[Elsie’s New Relations by Martha Finley]@TWC D-Link book
Elsie’s New Relations

CHAPTER XXI
6/12

Besides, through the day she had been buoyed up in a measure by the hope that he would send her a note, a telegram, or some sort of message.
He had not done so, and the conviction that she had quite alienated him from her grew stronger and stronger.
Again she indulged in bitter weeping, wetting her pillow with her tears as she vainly courted sleep.
"He hates me now, I know he does, and will never love me again," she repeated to herself.

"I wish I didn't love him so.

Ho said he was sorry he couldn't give me my liberty, but I don't want it; but he wants to be rid of me, or he would never have said that; and how unhappy he must be, and will be all his life, tied to a wife he hates.
"I won't stay here to be a burden and torment to him!" she cried, starting up with sudden determination and energy.

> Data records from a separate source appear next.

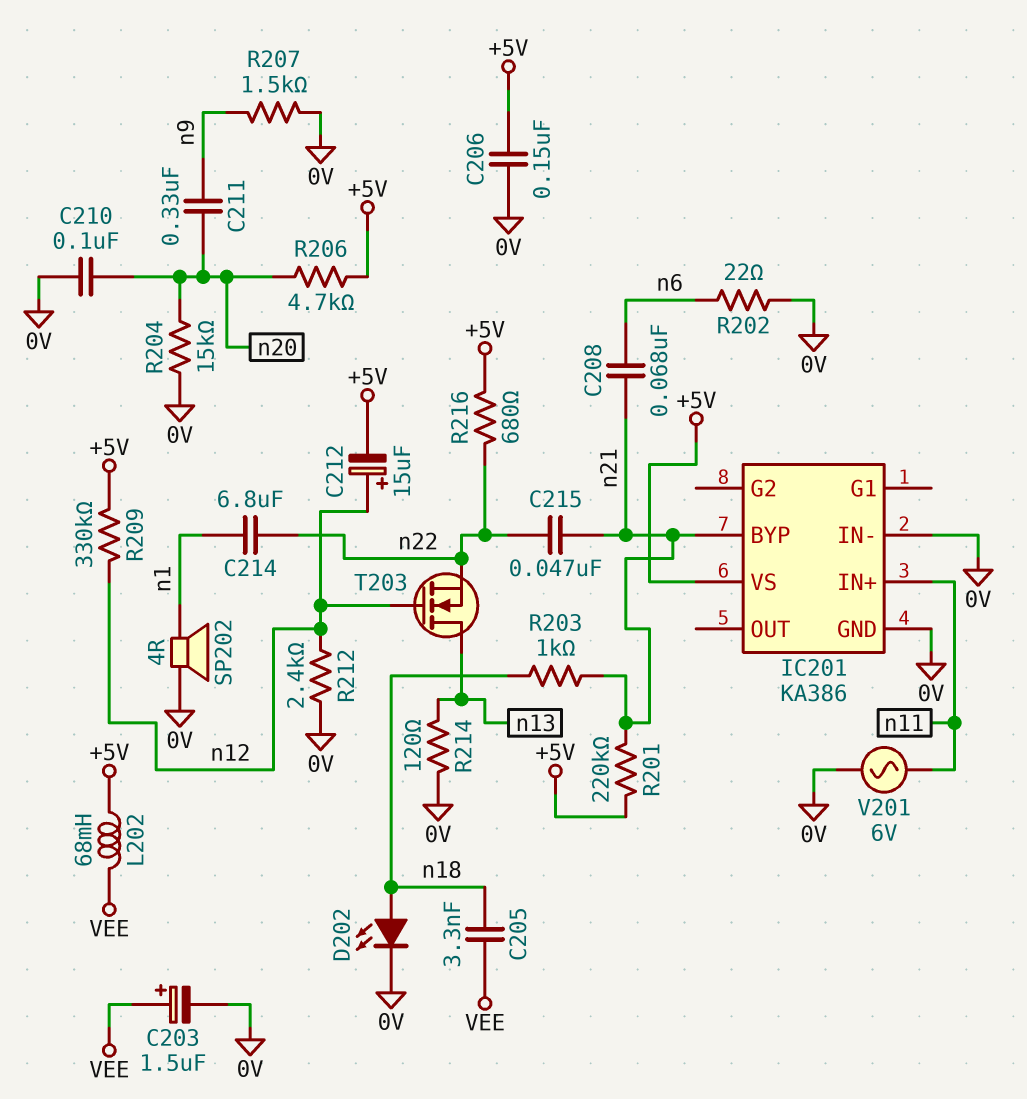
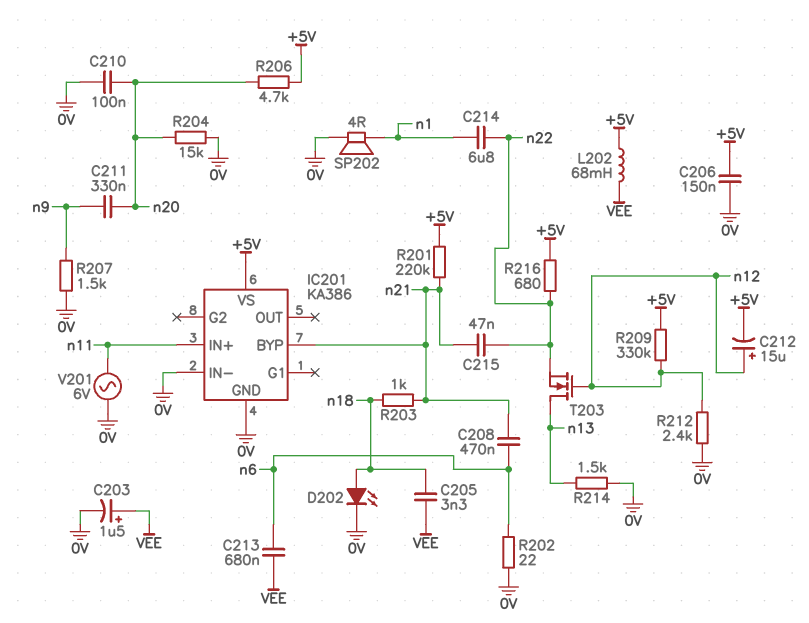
C208: 68nF (n6, n21) -> 470nF (n6, n21)
C213: none -> 680nF (VEE, n6)
R214: 120 (0V, n13) -> 1.5k (0V, n13)

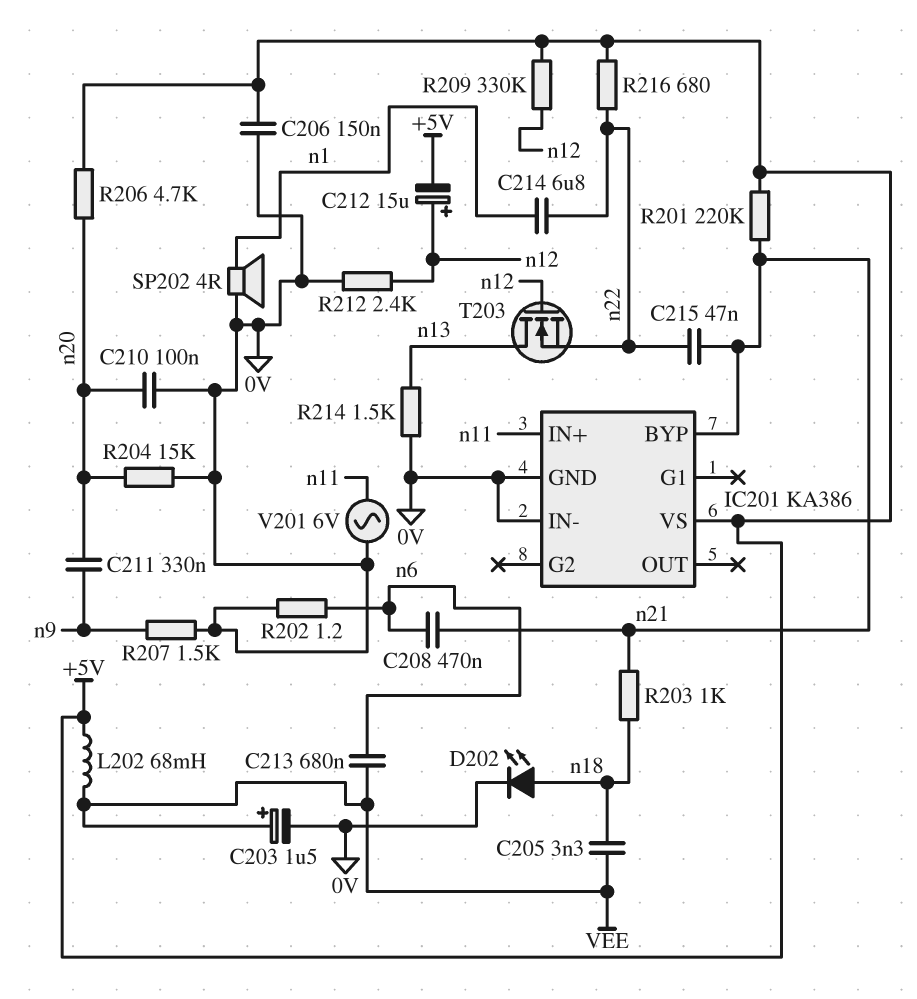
R202: 22 (0V, n6) -> 1.2 (0V, n6)

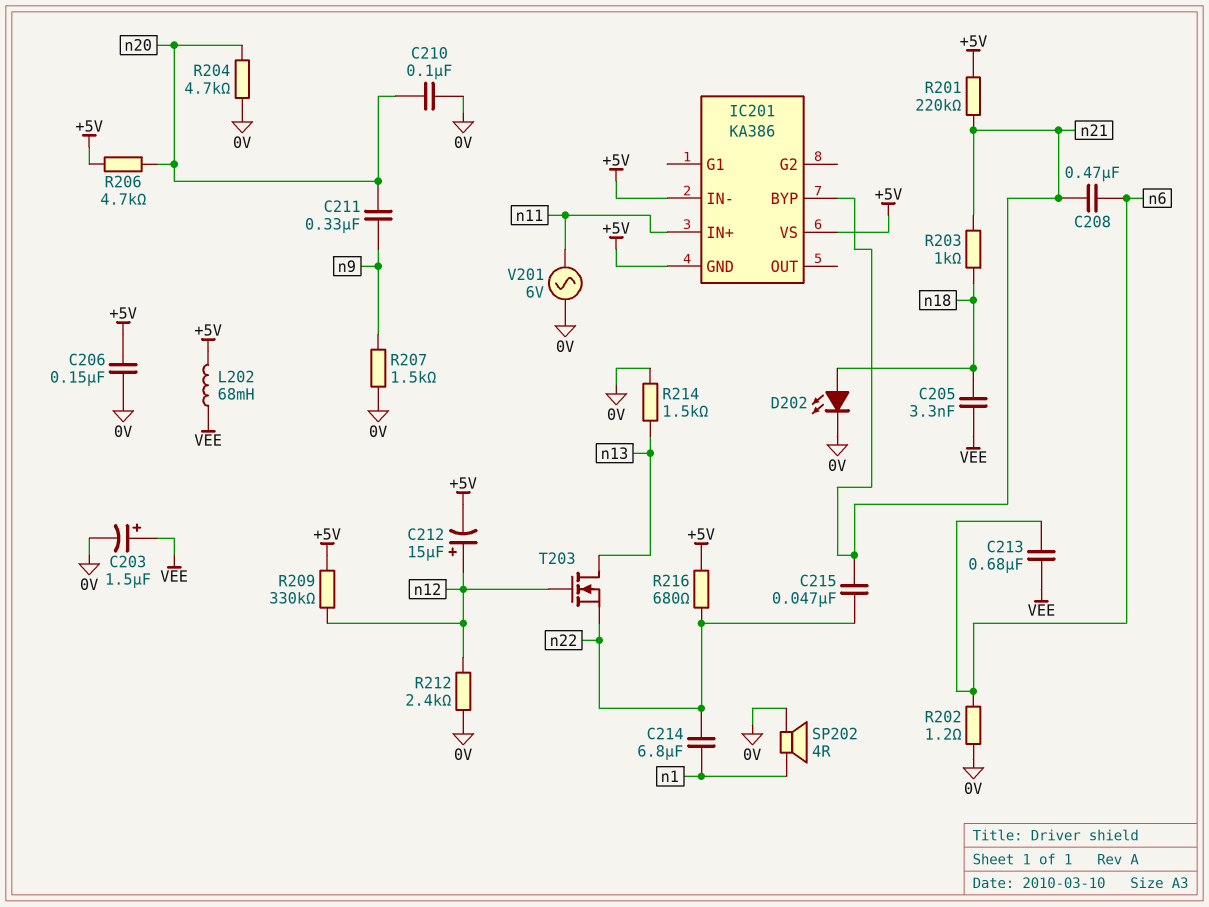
IC201 pin GND: 0V -> +5V
IC201 pin IN-: 0V -> +5V
R204: 15k (0V, n20) -> 4.7k (0V, n20)

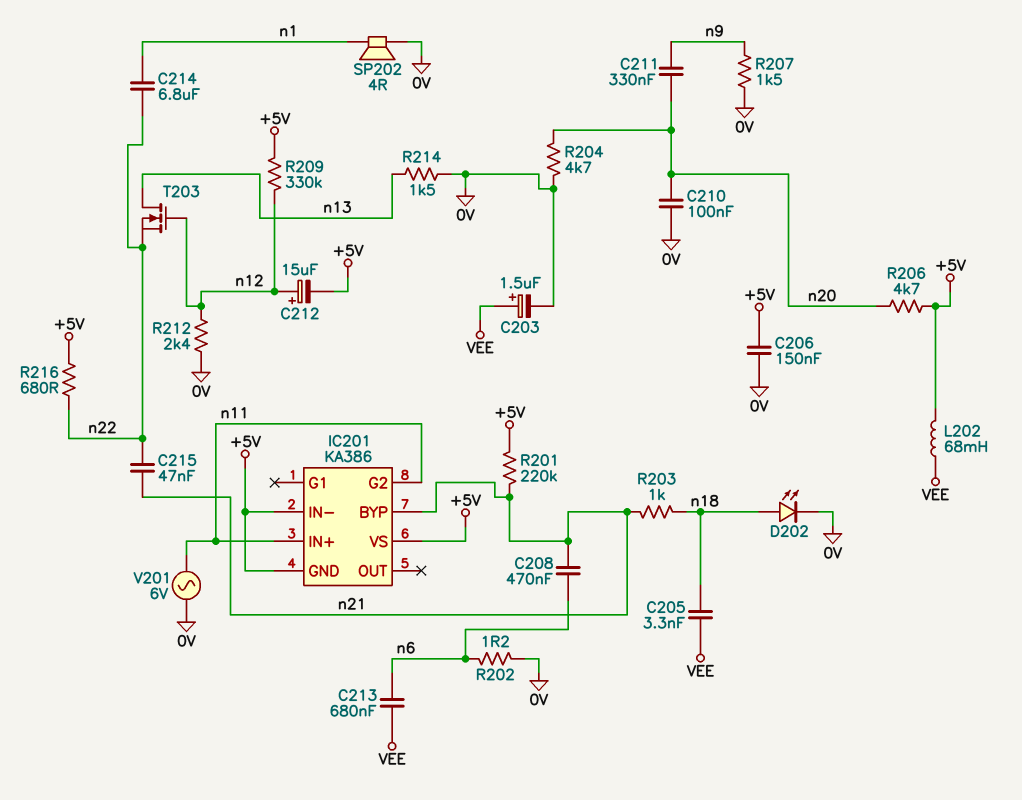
IC201 pin G2: none -> n11

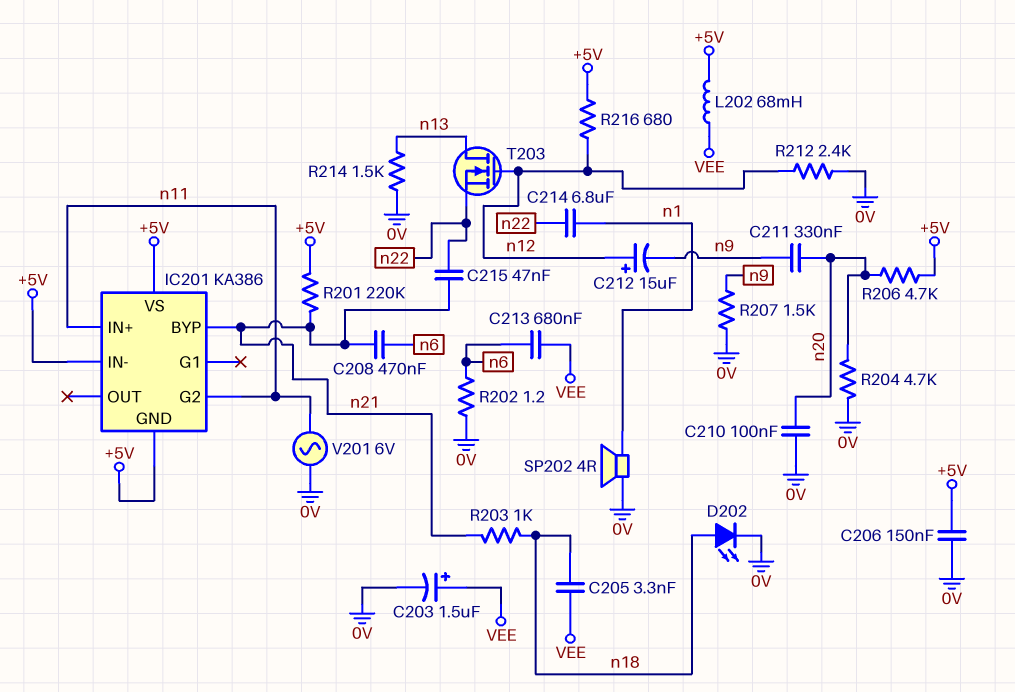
C212: 15uF (plus n12, minus +5V) -> 15uF (plus n12, minus n9)
R209: 330k (+5V, n12) -> none
R216: 680 (+5V, n22) -> 680 (+5V, n12)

"I love him so dearly that I'll deliver him from that, even though it will break my heart; for oh, how _can_ I live without him!" She considered a moment, and (foolish child) thought it would be an act of noble self-sacrifice, and also very romantic, to run away and die of a broken heart, in order to relieve her husband of the burden and torment she chose to imagine that he considered her.
A folly that was partly the effect of too much reading of sensational novels, partly of physical ailment, for she was really feverish and ill.
She did not pause to decide where she would go, or to reflect how she could support herself.

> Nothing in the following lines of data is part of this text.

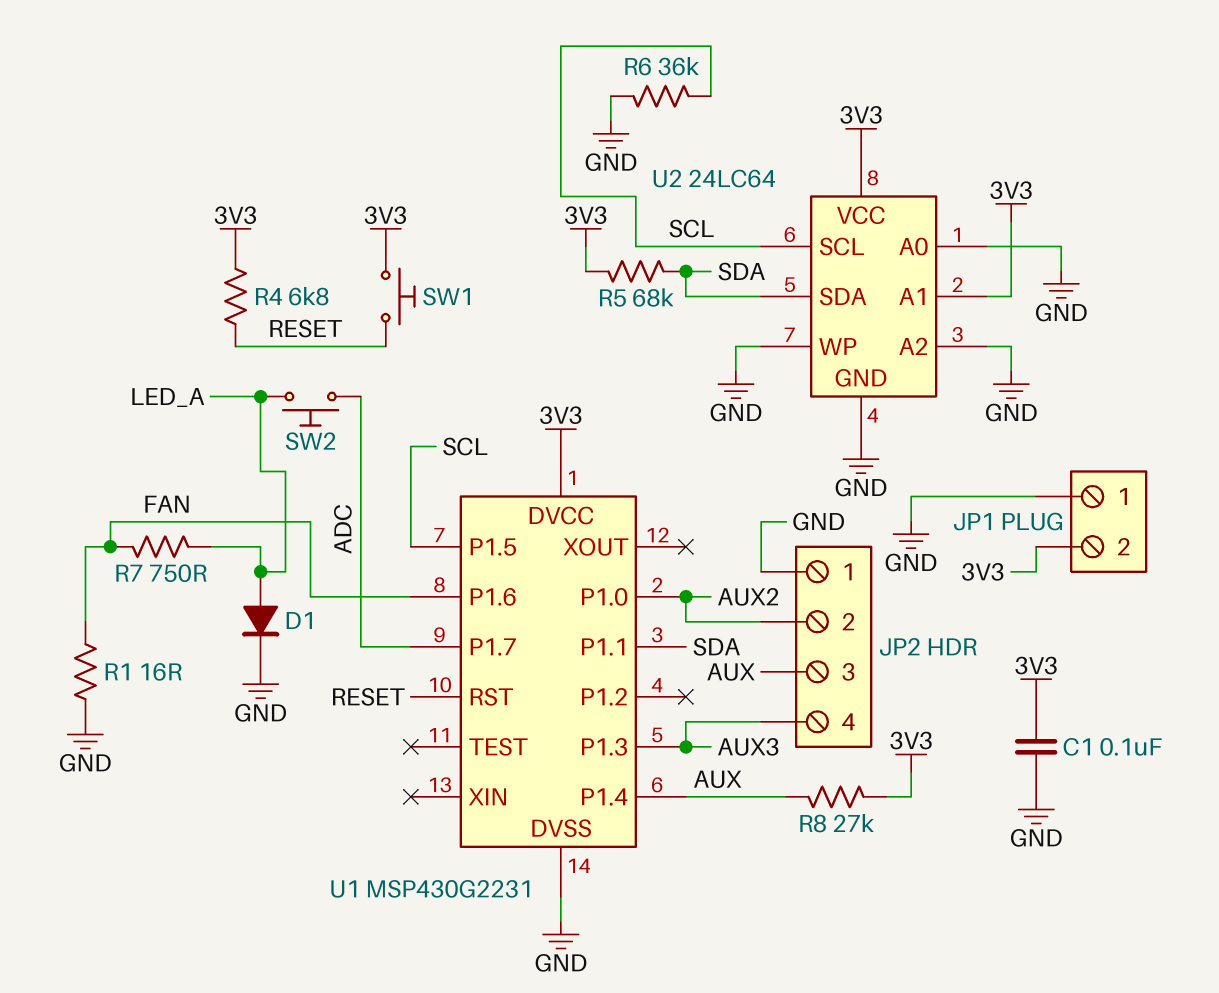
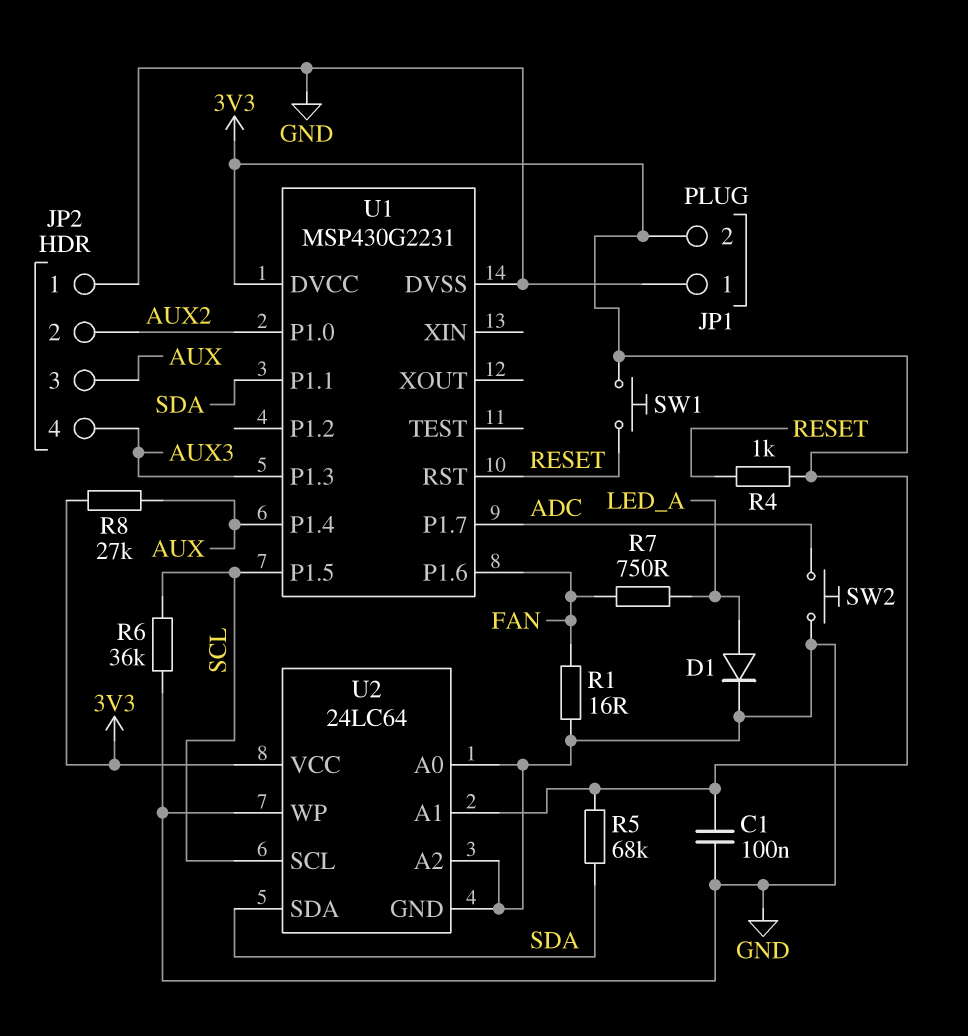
R4: 6.8k (3V3, RESET) -> 1k (3V3, RESET)
SW2: button (ADC, LED_A) -> button (ADC, GND)

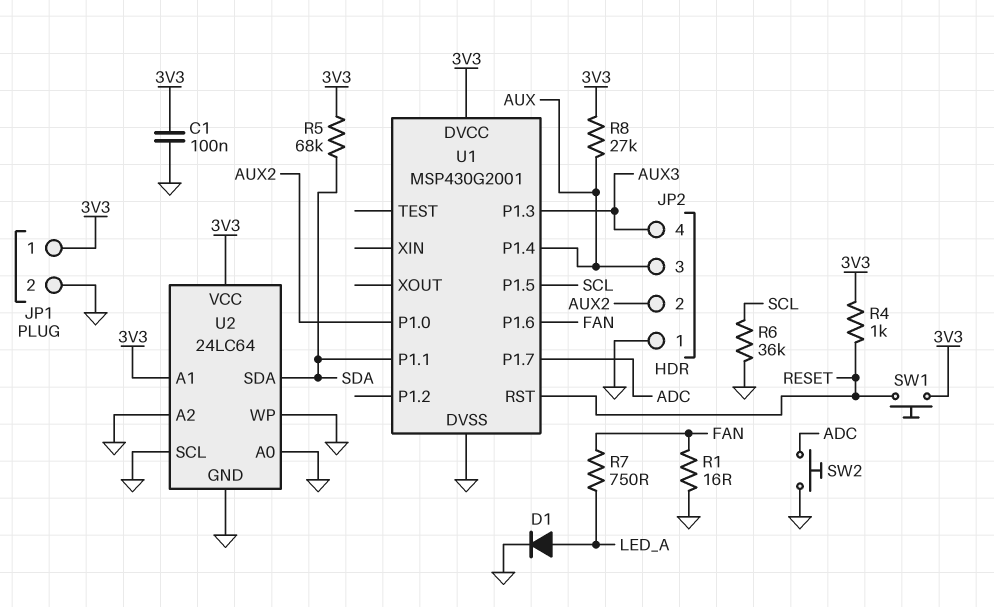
JP1 pin 1: GND -> 3V3
JP1 pin 2: 3V3 -> GND
U1: MSP430G2231 -> MSP430G2001
U2 pin SCL: SCL -> GND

Were not all places alike away from the one she so dearly loved?
and as to support she had a little money, and would not be likely to live long enough to need more.
Perhaps Edward would search for her from a sense of duty--she knew he was very conscientious--but she would manage so that he would never be able to find her; she would go under an assumed name; she would call herself Miss, and no one would suspect her of being a married woman running away from her husband.